The defense team's motion to suppress evidence, when viewed against the backdrop of the judiciary's disdain for the Fourth Amendment, seems like an exercise in futility. To begin with, from the judge's standpoint there is overwhelming evidence of Avery's guilt. Then, when Avery's defense team moves to suppress that evidence, the judge has numerous sub-rules, exceptions, and reasonableness tests at his disposal—all of which are designed to reach a predetermined outcome: the denial of Avery's motion to suppress and, therefore, the admission of the evidence at trial.
But even if a judge made an honest attempt to apply these intricate, hyper-technical rules in good faith, would it matter? What if the judge had found that the police had no business going back into Avery's bedroom a sixth time to take his pornography collection? What if the judge had found that, given all of the new leads being developed outside of Avery's home, the police would have followed those leads instead of nonsensically re-searching Avery's bedroom yet again? In either of these situations, would the judge really have suppressed the key and excluded it from Avery's trial?
Probably not. The reason is that, even when all of the sub-rules, exceptions, and reasonableness tests fail, the government still has one last bullet in the chamber: the Fourth Amendment right of privacy has been separated from its remedy. What this means is that, even when the defendant can clearly establish that the police violated the Fourth Amendment, this does not mean that he has a right to have the evidence excluded from trial under the so-called exclusionary rule. The US Supreme Court explains it this way:
The fact that a Fourth Amendment violation occurred…does not necessarily mean that the exclusionary rule applies. Indeed, exclusion has always been our last resort, not our first impulse, and our precedents establish important principles that constrain application of the exclusionary rule.
First, the exclusionary rule is not an individual right and applies only where it results in appreciable deterrence. We have repeatedly rejected the argument that exclusion is a necessary consequence of a Fourth Amendment violation. Instead, we have focused on the efficacy of the rule in deterring Fourth Amendment violations in the future.
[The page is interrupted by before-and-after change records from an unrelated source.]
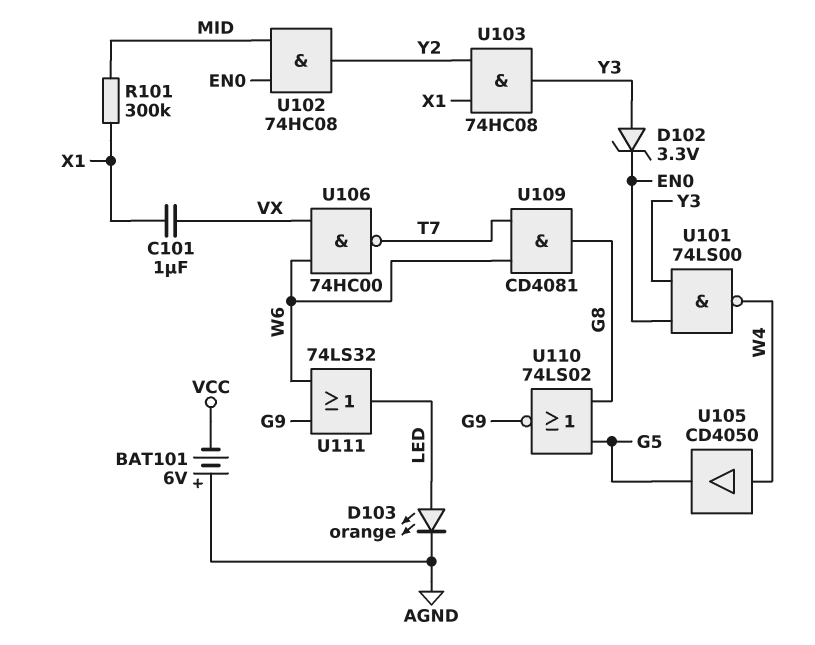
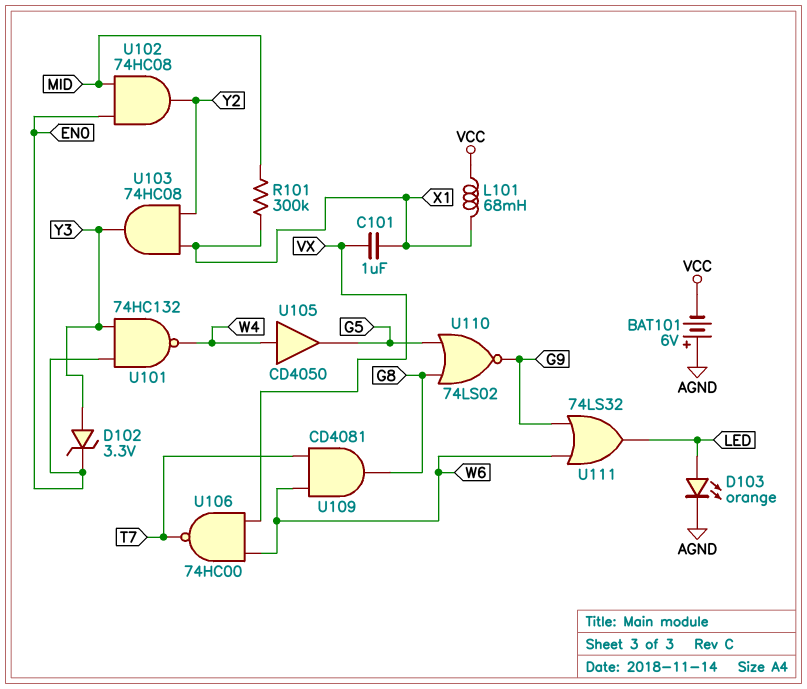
L101: none -> 68mH (VCC, X1)
U101: NAND 74LS00 (in EN0, in Y3, out W4) -> NAND 74HC132 (in EN0, in Y3, out W4)

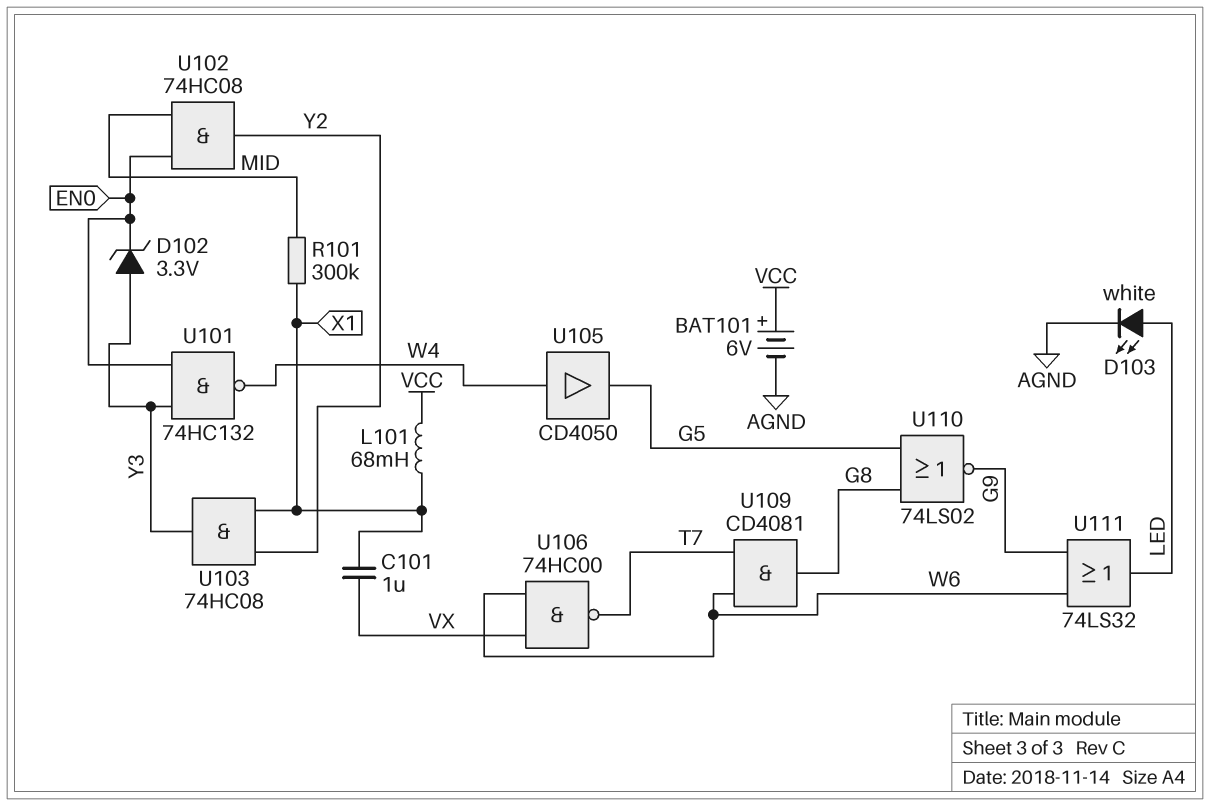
BAT101: 6V (plus AGND, minus VCC) -> 6V (plus VCC, minus AGND)
D103: LED orange (A LED, K AGND) -> LED white (A LED, K AGND)

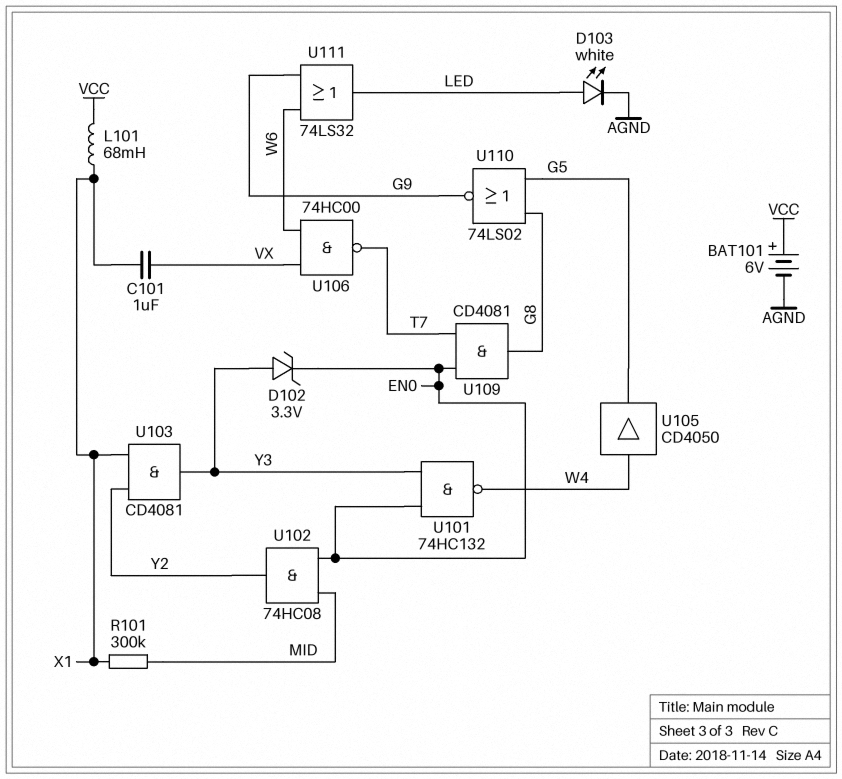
U103: AND 74HC08 (in X1, in Y2, out Y3) -> AND CD4081 (in X1, in Y2, out Y3)
U109: AND CD4081 (in T7, in W6, out G8) -> AND CD4081 (in EN0, in T7, out G8)

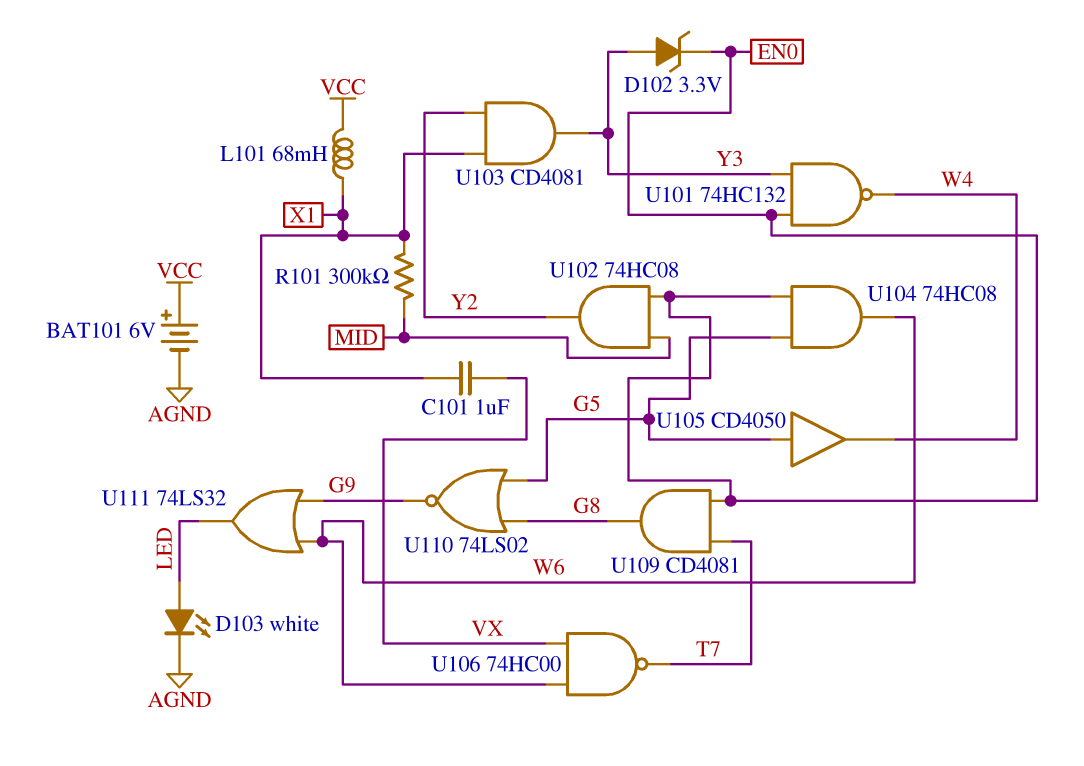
U104: none -> AND 74HC08 (in EN0, in G5, out W6)
U105: buffer CD4050 (in W4, out G5) -> buffer CD4050 (in G5, out W4)

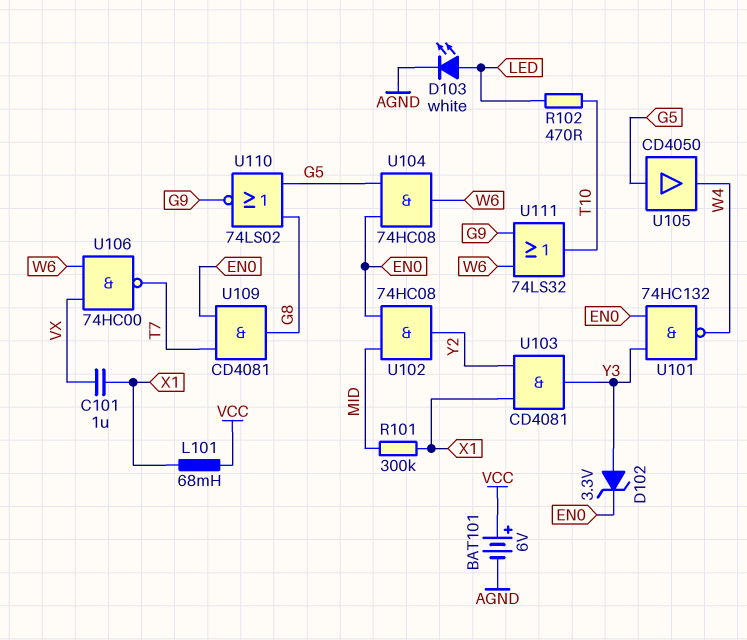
R102: none -> 470 (LED, T10)
U111: OR 74LS32 (in G9, in W6, out LED) -> OR 74LS32 (in G9, in W6, out T10)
In addition, the benefits of deterrence must outweigh the costs. We have never suggested that the exclusionary rule must apply in every circumstance in which it might provide marginal deterrence. To the extent that application of the exclusionary rule could provide some incremental deterrent, that possible benefit must be weighed against its substantial social costs.31
Now, imagine this rule in the context of the Manitowoc Sheriff's Department investigating the heinous and senseless murder of Teresa Halbach. Would the benefits of possible future deterrence—that is, deterring the police from illegally seizing a suspect's pornography collection in the future—justify the “substantial social costs” of suppressing relevant evidence—the car key—in a murder case? Of course it wouldn't.
Therefore, by separating the underlying right from its remedy, the US Supreme Court has formally incorporated the Wisconsin judiciary's dislike of the Fourth Amendment into the analysis; the guiltier the defendant appears to be and the more serious the crime with which he is charged, the more likely the judge will allow the evidence to be used at trial (despite the Fourth Amendment violation in obtaining it).
Of course, this separation of the underlying right from its remedy does two things. First, it reduces the Fourth Amendment's grand language to an empty catchphrase, and second, it actually creates a misnomer. That is, with evidence rarely being excluded because of the “substantial social costs” of doing so, the exclusionary rule, if it still exists, would more accurately be called the exclusionary exception.
But regardless of whether the court relied upon the reasonable continuation exception, the inevitable discovery exception, or the social cost exception to the poorly named exclusionary rule, the outcome was predetermined before the analysis began: the key was coming into evidence at Avery's trial.